Por Edwin Gamboa, fundador Caja Nagra

“Vive el presente”, nos susurran las publicaciones con fotos de atardeceres, tipografía cursi y hashtags como #Gratitud o #Mindfulness. Es el consejo más barato y más caro al mismo tiempo: barato, porque lo repiten como paporreta sin entenderlo; caro, porque en el Perú, vivir el presente puede costarte el trabajo, la salud, la paciencia o la vida. Y es que, en esta tierra donde cada día se supera en absurdos, vivir el presente es un acto de heroísmo o, peor aún, de resignación. Porque aquí el presente no es precisamente un spa con velas aromáticas: es más bien una montaña rusa sin frenos conducida por políticos miopes.

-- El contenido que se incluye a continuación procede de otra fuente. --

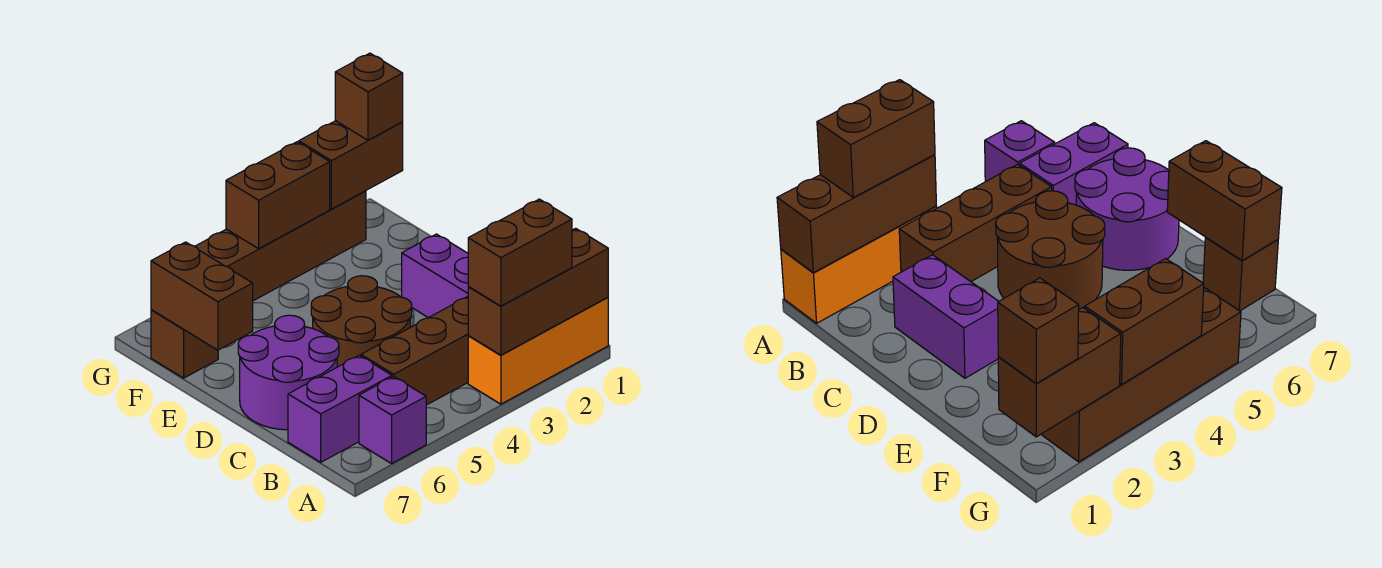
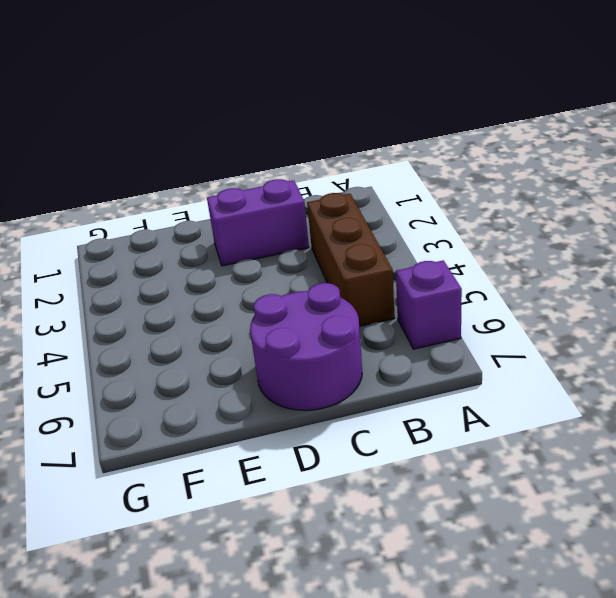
none -> orange brick A1:A3 level 1
none -> purple brick B6:B7 level 1
none -> brown round brick C4:D5 level 1

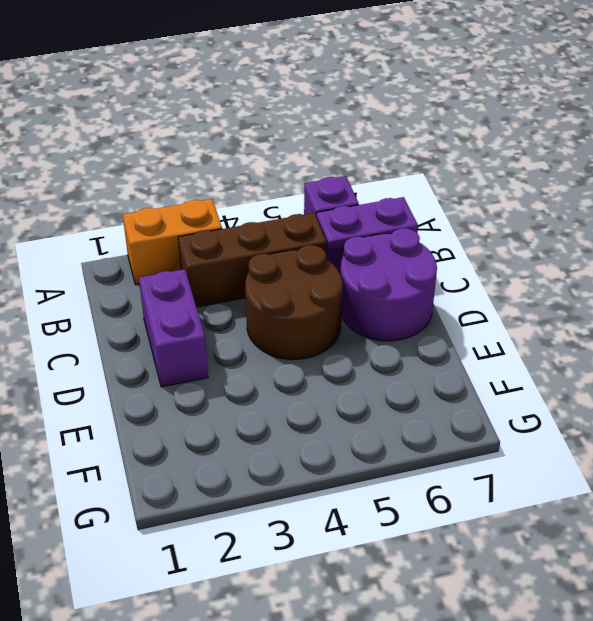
orange brick A2:A3 level 1 -> orange brick A1:A3 level 1
none -> brown brick F7 level 1
none -> brown brick G2:G5 level 1
none -> brown brick A1:A3 level 2

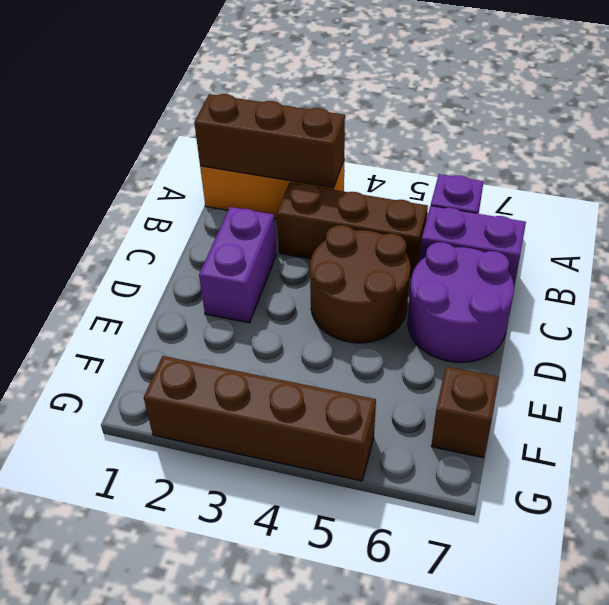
none -> brown brick E7:F7 level 2
none -> brown brick G1:G2 level 2
none -> brown brick G3:G4 level 2

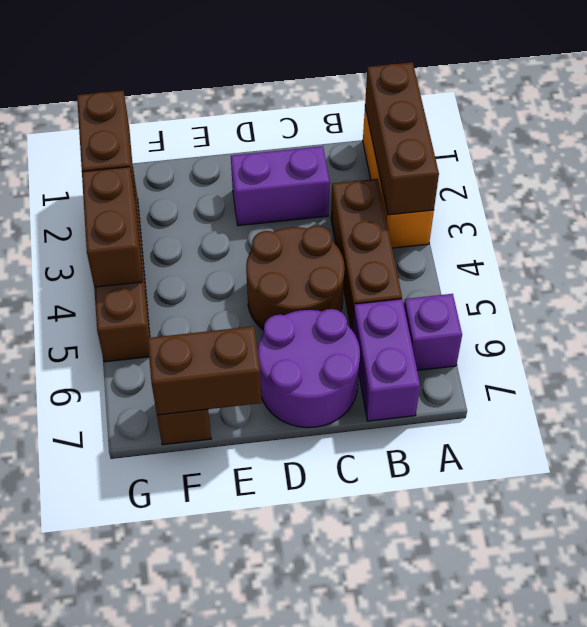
none -> brown brick A2:A3 level 3
none -> brown brick G1 level 3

“Vive el presente”, te dicen, como si el presente fuera digno de enmarcar. Pero ¿cómo se vive el presente en un país donde cada mañana amanece con un nuevo escándalo político?. Sales de tu casa y, mientras te comes tu pan con mantequilla, el noticiero te anuncia que otro congresista fue pillado blindando a su “hermano del alma”, que la presidenta no sabe dónde está parada, o que algún ministro acaba de renunciar en pleno TikTok. Vivir el presente aquí significa desayunar un menú de indignación constante.

En seguridad ciudadana, vivir el presente es un deporte extremo. Sales con celular y esperanza, pero vuelves con trauma y denuncia policial. Aquí “vive el presente” significa mirar para todos lados, caminar rápido, desconfiar de cada sombra y rogar que hoy no sea tu día de suerte… para los delincuentes. Y si algo pasa, siempre está la frase mágica: “la policía está investigando”. En un futuro incierto, claro. Mientras tanto, vive el presente.

En el transporte público, “vive el presente” es una tortura zen. Porque nada te conecta más con el “aquí y ahora” que estar parado en un bus, aplastado contra desconocidos, sudando mientras el chofer escucha reguetón a todo volumen. Aquí, mindfulness no es meditar: es sobrevivir a cada bache, cada frenazo y cada cobrador que grita “¡Avanza, chofer!”. Sí, vivimos el presente… y quisiéramos no estarlo haciendo.

¿Y en salud?. Vivir el presente es estar en una cola de madrugada para conseguir una cita médica que te darán para dentro de tres meses. Es esperar sentado en una banca rota mientras la enfermera repite que “no hay reactivos”. Es preguntarte si sobrevivirás lo suficiente para alcanzar el dichoso turno. Aquí, el presente no se vive: se padece. Y si reclamas, te dicen: “tranquilo, respira. Vive el presente”. Claro, como si la respiración profunda curara el cáncer o cerrara heridas de bala.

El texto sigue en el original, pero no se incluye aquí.